Villeneuve’s film builds suspense like a worker laying bricks – slowly but surely, giving us a largely solid Mexican cartel infiltration thriller that packs a strong punch.
Dir. Denis Villeneuve
2015 | USA/Mexico | Crime / Drama / Thriller | 121 mins | 2.39:1 | English & Spanish
NC16 (passed clean) for strong violence, grisly images, and language
Cast: Emily Blunt, Josh Brolin, Benicio Del Toro
Plot: An idealistic FBI agent is enlisted by an elected government task force to aid in the escalating war against drugs at the border area between the U.S. and Mexico.

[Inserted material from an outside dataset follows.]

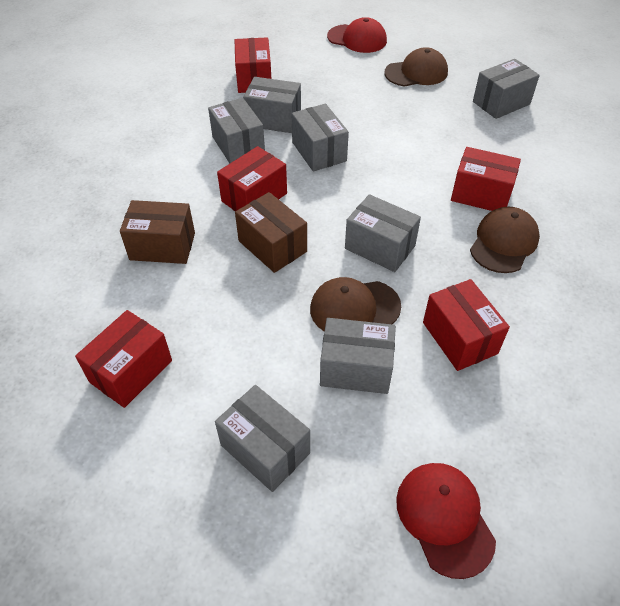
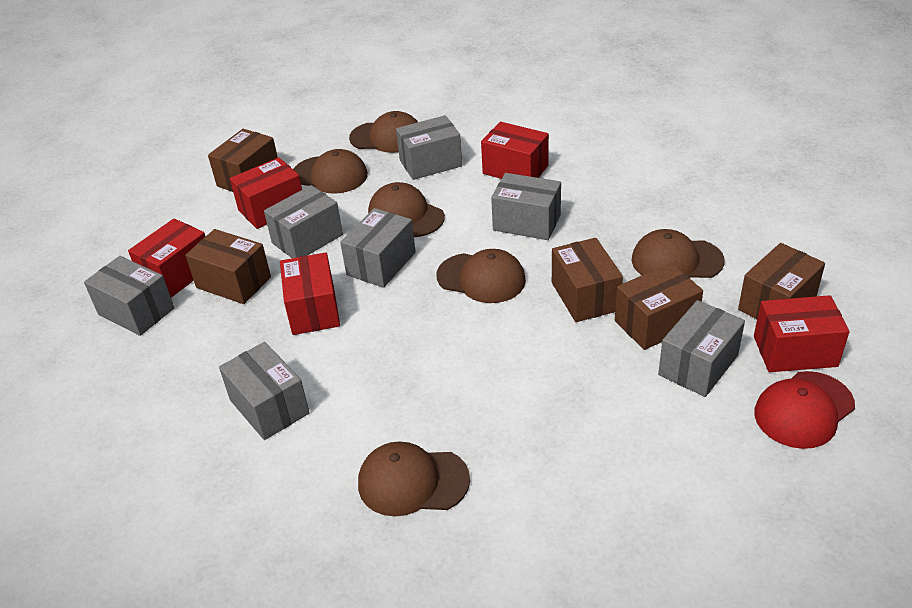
brown box: 2 -> 5
brown cap: 3 -> 6
red cap: 2 -> 1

Awards: Nom. for Palme d’Or (Cannes); Nom. for 3 Oscars – Best Cinematography, Best Original Score, Best Sound Editing
International Sales: Lionsgate Intl
Subject Matter: Moderate – Drug War
Narrative Style: Slightly Complex
Audience Type: Slightly Mainstream
Viewed: In Theatres
First Published: 21 Sep 2015
In competition at Cannes for the Palme d’Or earlier this year, Sicario is the latest by the director of Incendies (2010), Prisoners (2013) and Enemy (2013). It doesn’t quite hit the high notes of Prisoners, in my opinion his most accomplished work to date, but there’s a kind of assuredness, a sort of precise calmness amid screen chaos in Sicario that makes it such a blast to experience.
Part of the reason is Roger Deakins’ brilliant cinematography, framing the action with a fine balance of visual clarity and situational uncertainty. Director Denis Villeneuve’s sense of location is also superb. Despite being shot in New Mexico, USA, the film feels like it was filmed in the heart of the notorious Juarez Valley, Mexico.
By casting Emily Blunt as a FBI field officer Kate Macer, who unwittingly volunteers to join a manhunt and infiltration mission across the border, we follow her into an alien environment of despicable violence and unbearable tension.
She is kept in the dark, often pushed around by the men around her, particularly the characters played by Josh Brolin and Benicio Del Toro. Kate may be our rock, but the ground she is on is shaky.
“You saw things you shouldn’t have seen.”
Sicario builds suspense like a worker laying bricks – slowly but surely, and for much of the film it is an exercise in brick-laying. There are some masterful sequences, especially those involving convoys of military vehicles as they traverse the bumpy streets with authority. Those are some of the most exciting parts of Sicario, with Deakins’ camera putting us in the thick of mobility.
Villeneuve wants us to feel the thrill and adrenaline of going into battle, not to mention Johann Johansson’s menacing score providing a soundscape of intense foreboding. It is a similar feeling that I remember experiencing at the start of the final act in Kathryn Bigelow’s Zero Dark Thirty (2012) – the helicopter convoy sequence in the dark of night with the mission to infiltrate Osama bin Laden’s secret compound.
Sicario, however, falls short of true greatness. It could be that some of the subplots are structured a bit too awkwardly, especially that of Del Toro’s shady character who takes on a life of his own in the climax, despite Kate being the central focus for most of the picture.
Another subplot involving a small Mexican family doesn’t quite work as well as it should too. That shouldn’t dissuade you from seeing Villeneuve’s film – it is a largely solid suspense thriller that packs a strong punch.